SANTA ANA, Calif. (CNS) — For the first time in months, Orange County's COVID-19 positivity rate improved enough Tuesday to qualify for the red tier in the state's guidelines to reopen more businesses, although the county still doesn't meet all the metrics required to graduate from the most restrictive purple tier. 


What You Need To Know

  • OC hospitalizations continued a downward trend with 748 patients, down from 790 on Sunday

  • The county has 15.3% of its ICU beds available, as well as 56% of its ventilators

  • 52% of the county's death toll since the first fatality on March 19, 2020 occurred in December and January

  • The death toll for February is 26 so far

The county on Tuesday reported 658 new coronavirus cases and logged 40 more deaths, raising the cumulative to 243,163 and the death toll to 3,617. Those numbers reflect two days since there was no update Monday for the Presidents Day holiday.

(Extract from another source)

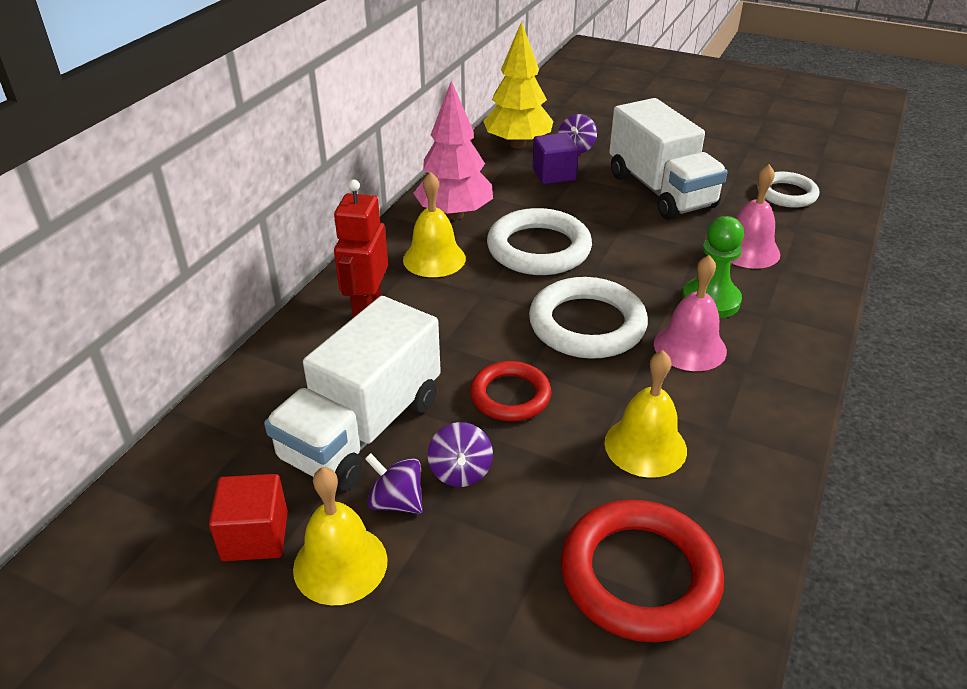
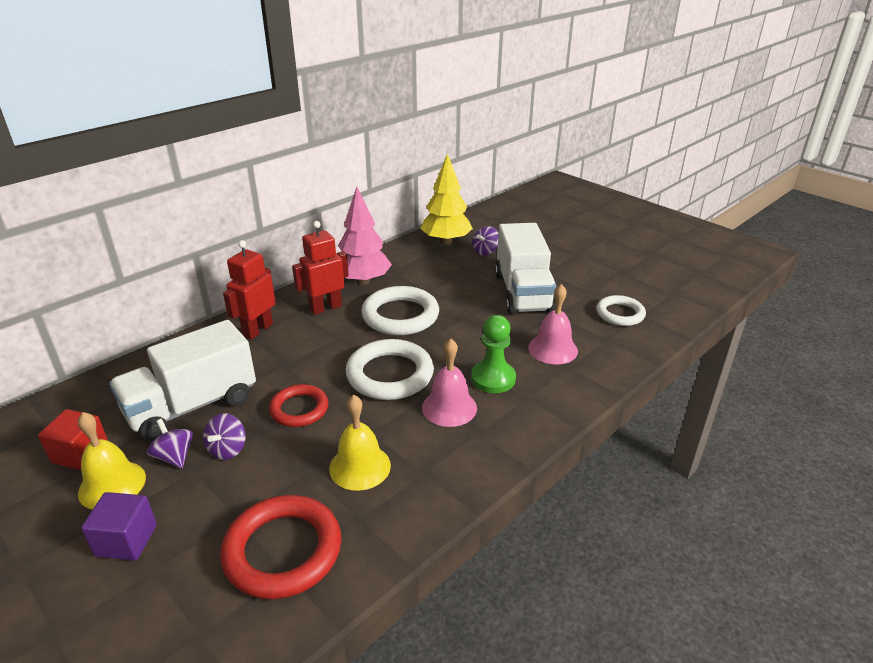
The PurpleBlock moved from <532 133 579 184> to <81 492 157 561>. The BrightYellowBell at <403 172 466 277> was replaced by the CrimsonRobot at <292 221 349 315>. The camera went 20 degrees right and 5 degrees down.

Hospitalizations continued a downward trend with 748 patients, down from 790 on Sunday, with the number in intensive care dropping from 257 to 235.

The county has 15.3% of its ICU beds available, as well as 56% of its ventilators, according to the Orange County Health Care Agency.

"We haven't seen any spikes so far from the Super Bowl, so that's good news," Orange County CEO Frank Kim told City News Service.

Of the 40 deaths reported Tuesday, two were skilled nursing facility residents and five were assisted living facility residents, raising those totals to 902 and 406 respectively.

The death reports are staggered because they come from a variety of sources and are not always logged immediately. 

The death toll for January now stands at 1,040, surpassing the previous record for December, with 859 deaths logged for that month. That means that 52% of the county's death toll since the first fatality on March 19, 2020, occurred during those two months.

The death toll for February is 26 so far.

The deadliest day of the pandemic in Orange County is Jan. 5 when 63 people died. The second highest was Jan. 3 when 61 people died.

The county's adjusted daily case rate per 100,000 people dropped from 29.7 last week to 20.7 on Tuesday, and the test positivity rate on a seven-day average, with a seven-day lag, fell from 9.4% to 7.8%, which meets the criteria for the red tier. 

The county's Health Equity Quartile Positivity Rate, which measures the cases in highly affected, needier parts of the county, declined from 12.4% last week to 10.7%.

The numbers for the state's color-coded tier framework are updated on Tuesdays.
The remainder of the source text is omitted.